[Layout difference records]
=== Section Start ===

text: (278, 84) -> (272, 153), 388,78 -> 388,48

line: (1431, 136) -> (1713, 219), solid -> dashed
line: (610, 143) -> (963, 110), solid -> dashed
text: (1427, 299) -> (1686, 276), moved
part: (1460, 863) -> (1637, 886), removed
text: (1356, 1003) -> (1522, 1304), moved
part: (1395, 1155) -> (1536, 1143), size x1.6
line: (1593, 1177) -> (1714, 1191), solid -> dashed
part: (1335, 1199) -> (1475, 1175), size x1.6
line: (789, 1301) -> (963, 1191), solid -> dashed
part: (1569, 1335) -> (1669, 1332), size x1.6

=== Section End ===

* _Aim of the task_
Transcribe all records exactly as written.

* _Completed exercise_
text: (278, 84) -> (272, 153), 388,78 -> 388,48

line: (1431, 136) -> (1713, 219), solid -> dashed
line: (610, 143) -> (963, 110), solid -> dashed
text: (1427, 299) -> (1686, 276), moved
part: (1460, 863) -> (1637, 886), removed
text: (1356, 1003) -> (1522, 1304), moved
part: (1395, 1155) -> (1536, 1143), size x1.6
line: (1593, 1177) -> (1714, 1191), solid -> dashed
part: (1335, 1199) -> (1475, 1175), size x1.6
line: (789, 1301) -> (963, 1191), solid -> dashed
part: (1569, 1335) -> (1669, 1332), size x1.6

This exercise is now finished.